Our kids seem to have the measure of America and its people right from day one. They are not fazed by the new country or what we adults think is the proper way of doing things. There is the Indian spirit of `swalpa adjust maadi’ in all its versatility going strong in all aspects of their stay here. We are looking at the new breed of Indians who are comfortable within their skins, completely at ease with the way they walk, talk and look. They in fact are giving the old Pop Eye signature line of `I yam what I yam’ a whole new dimension.

My mosquitoes `built’ a robot today they told me…all at once and all together, which is generally how they talk and do things. The robot one assumes has also been built this way. One therefore should also assume it would behave the same way. NASA might have to prepare itself for a whole new prototype. There would be no doubt about its origins as the little engineers informed me that they `wrote’ on it `made in India by Indians’.

The morning had more team building activities for my older lot. They were tested on communication skills, listening to and following commands, ability to think on one’s feet and team support and co-ordination. There were activities that included tubular mazes, walking together four at a time on what looked like long skis without benefit of the poles so you had to lift your feet together at the same time to move forward, getting from one location to the other using planks but with restraints on how you could use them, and so on, all of which necessitated the kids shouting directions at each other or only using gestures as per directions. I find that we Indians tend to think of solutions pretty quickly and competently but generally and typically have a problem in communicating it to others or literally in articulating our way out of a predicament. It’s not a spontaneous activity for us and hence an uncomfortable one. These exercises however are designed for addressing this very draw back and our kids have noticed that they need to be more vocal and voluble about their  thoughts and feelings and that speaking up for themselves could also mean speaking at the right time.

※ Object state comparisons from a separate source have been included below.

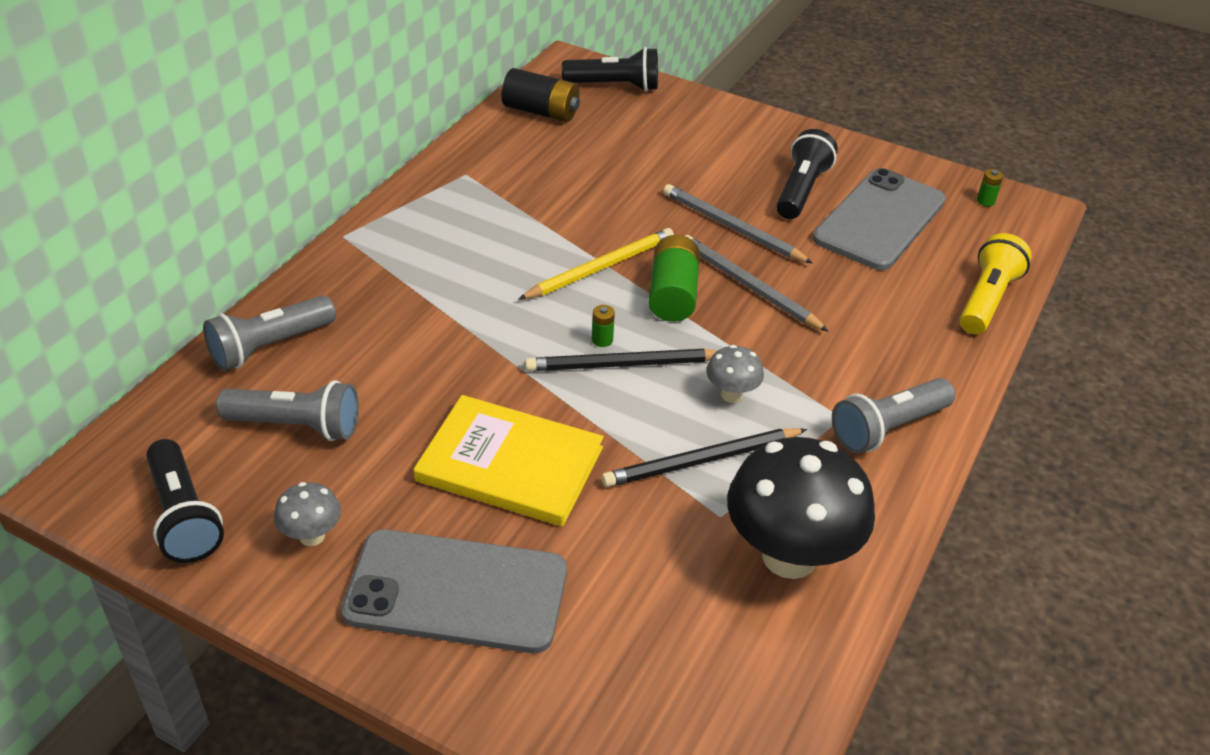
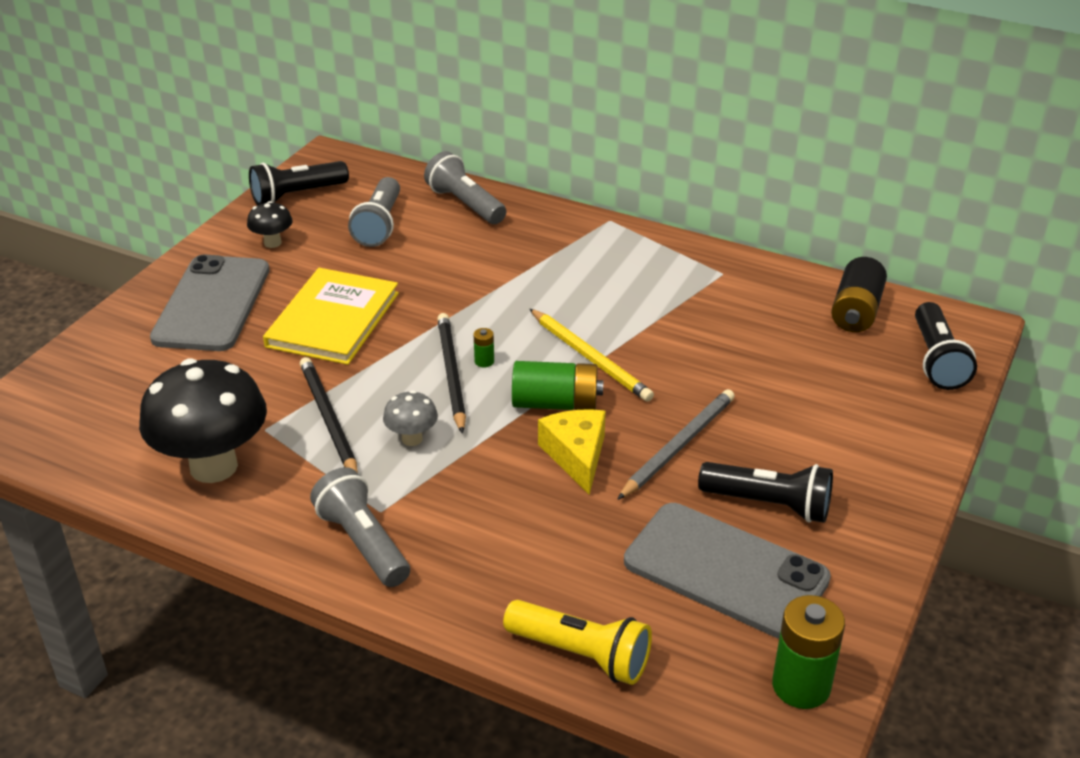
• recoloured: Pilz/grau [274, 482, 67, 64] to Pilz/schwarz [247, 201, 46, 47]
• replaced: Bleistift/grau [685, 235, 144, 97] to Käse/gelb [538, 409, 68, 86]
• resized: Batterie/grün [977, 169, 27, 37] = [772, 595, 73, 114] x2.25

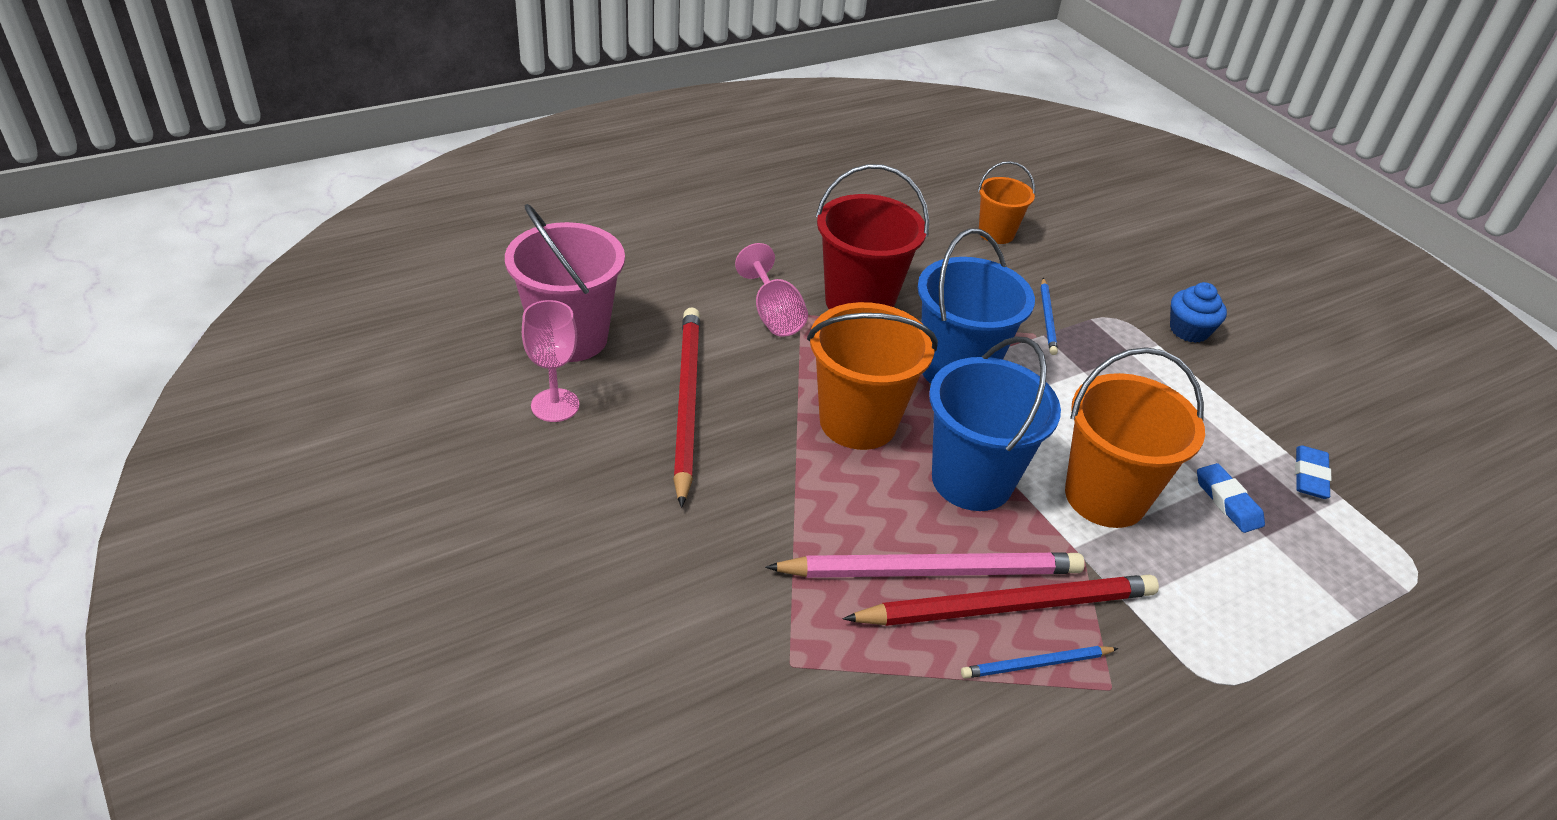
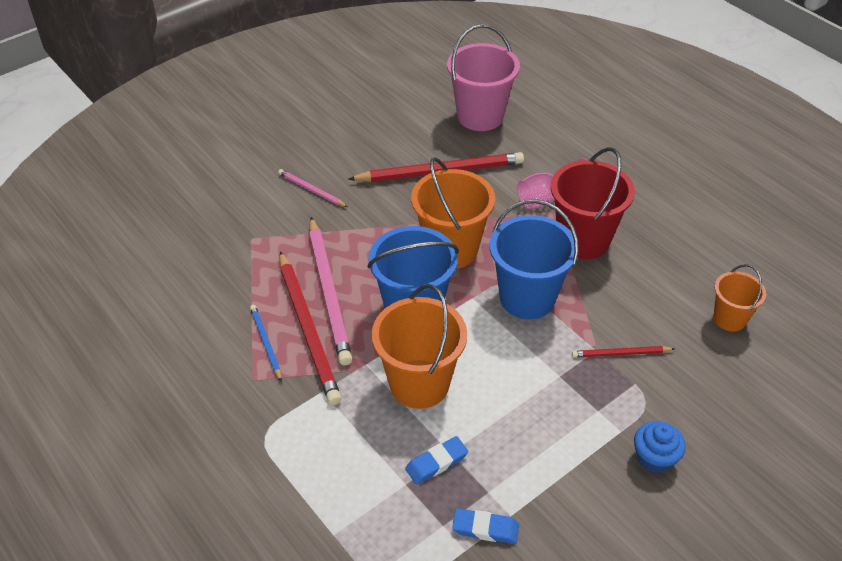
• added: Bleistift/rosa [278, 169, 70, 38]
• recoloured: Bleistift/blau [1041, 278, 17, 77] to Bleistift/rot [572, 346, 103, 12]
• removed: Kelch/rosa [522, 300, 57, 122]

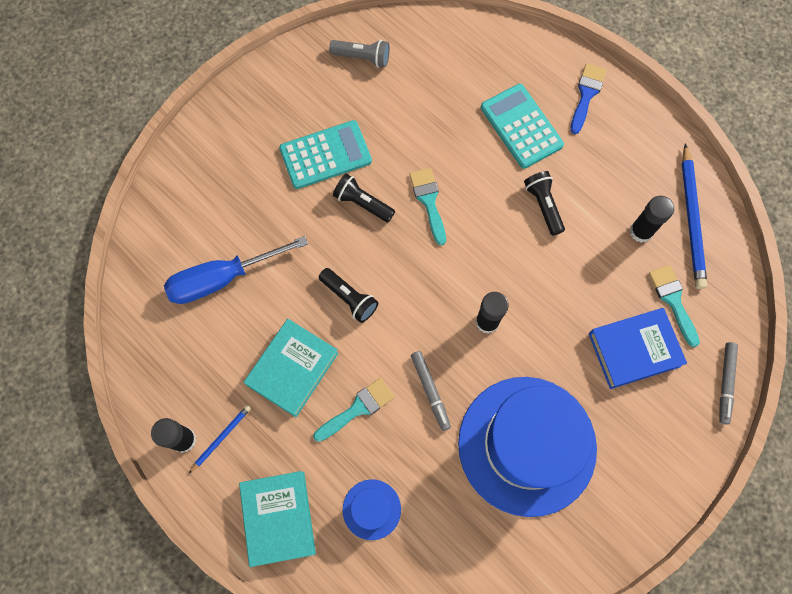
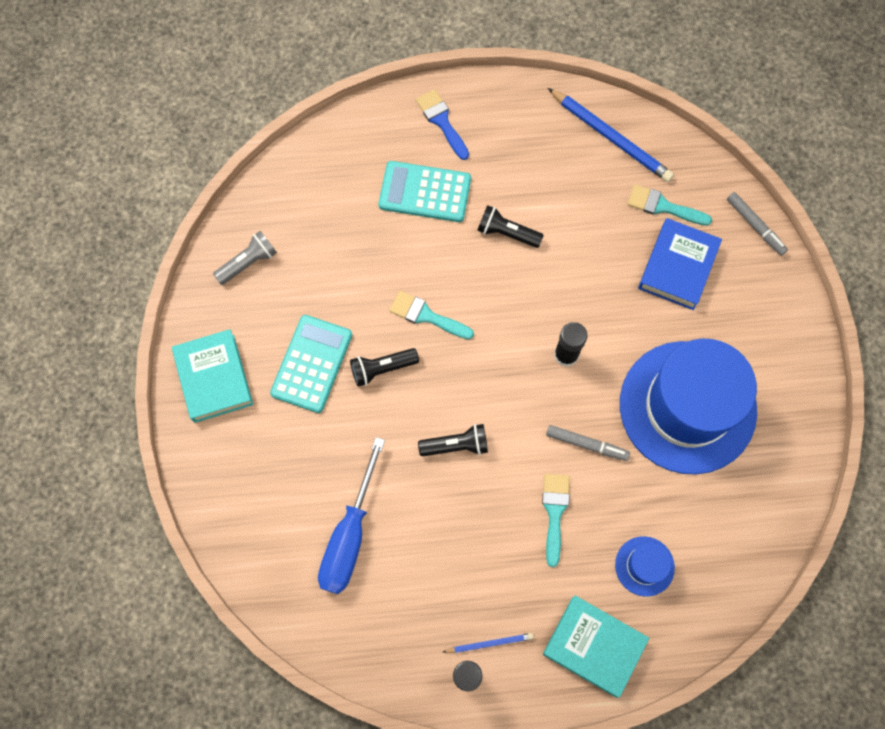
• moved: Buch/türkis [244, 319, 95, 98] to [172, 329, 81, 94]
• turned: Bleistift/blau [189, 405, 62, 68] = [443, 633, 91, 20] 90 degrees clockwise
• removed: Klebestift/schwarz [630, 196, 44, 47]

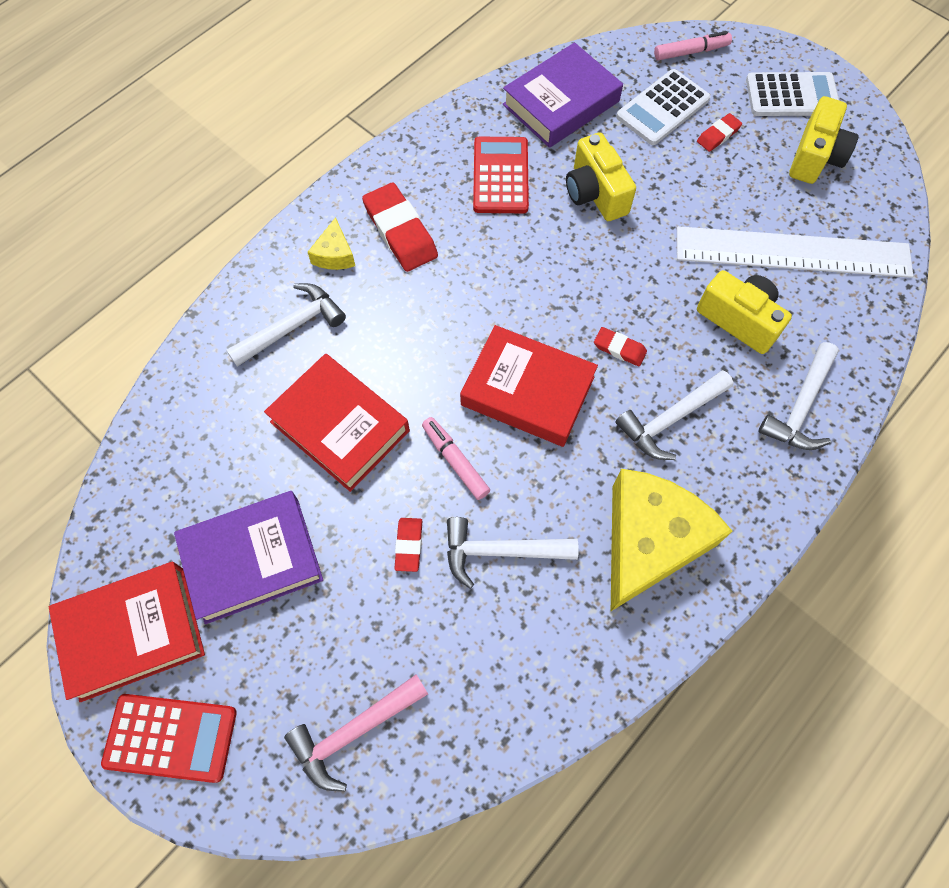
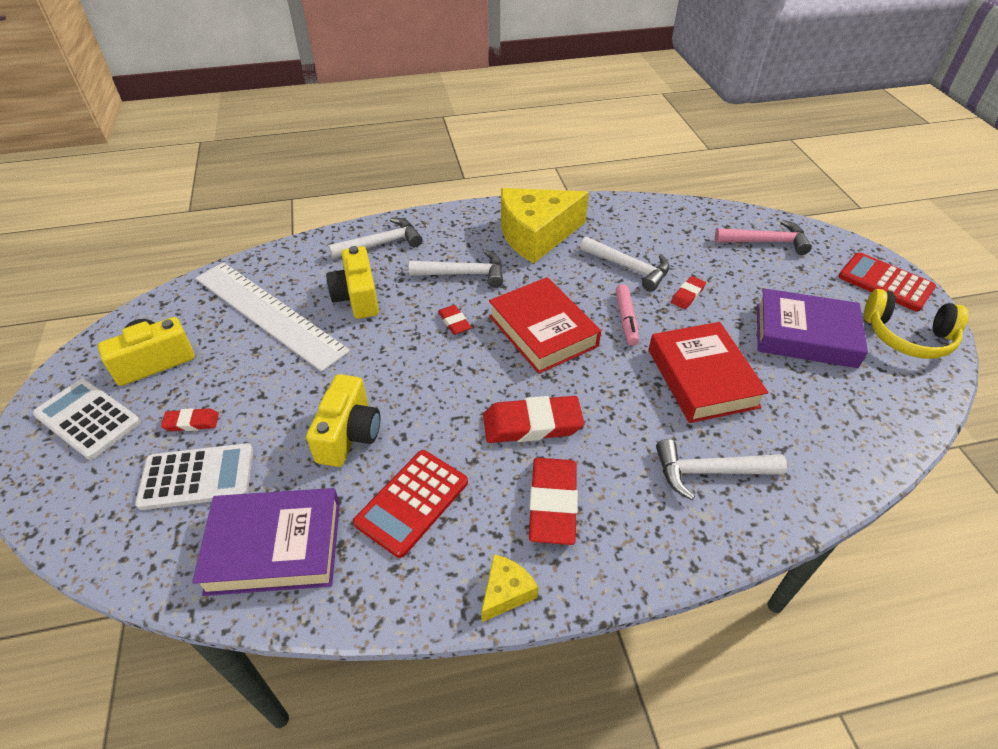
• moved: Käse/gelb [308, 217, 47, 53] to [481, 554, 57, 68]
• added: Radiergummi/rot [483, 396, 101, 47]
• replaced: Buch/rot [49, 562, 156, 140] to Kopfhörer/gelb [864, 289, 104, 70]
• removed: Filzstift/rosa [654, 31, 78, 29]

The mid-level kids also had the `5 degrees of freedom chair’ activity which like all things that have the word freedom in them implies a curtailment of it somewhere. The freedom here refers to the 5 movements of the chair… you are strapped to. Aditya decided that he was a little too advanced for this and so decided to go last but Ashish was game and was one of the first on the chair. Freedom can be expressed in various ways especially in a country that prides itself on freedom of speech, and Aditya decided to do this by squeaking a toy near Allison’s ears. Allison was not amused. Aditya was and I was trying not to be. But a few seconds later everyone was fine with one another.I cannot tell you how many times I’ve wished the parents of these kids could see how completely ingenuous they can be with the situations they find themselves in and similarly with the people and the places they find themselves in. It, for me, has truly been a continuing `distance’ education!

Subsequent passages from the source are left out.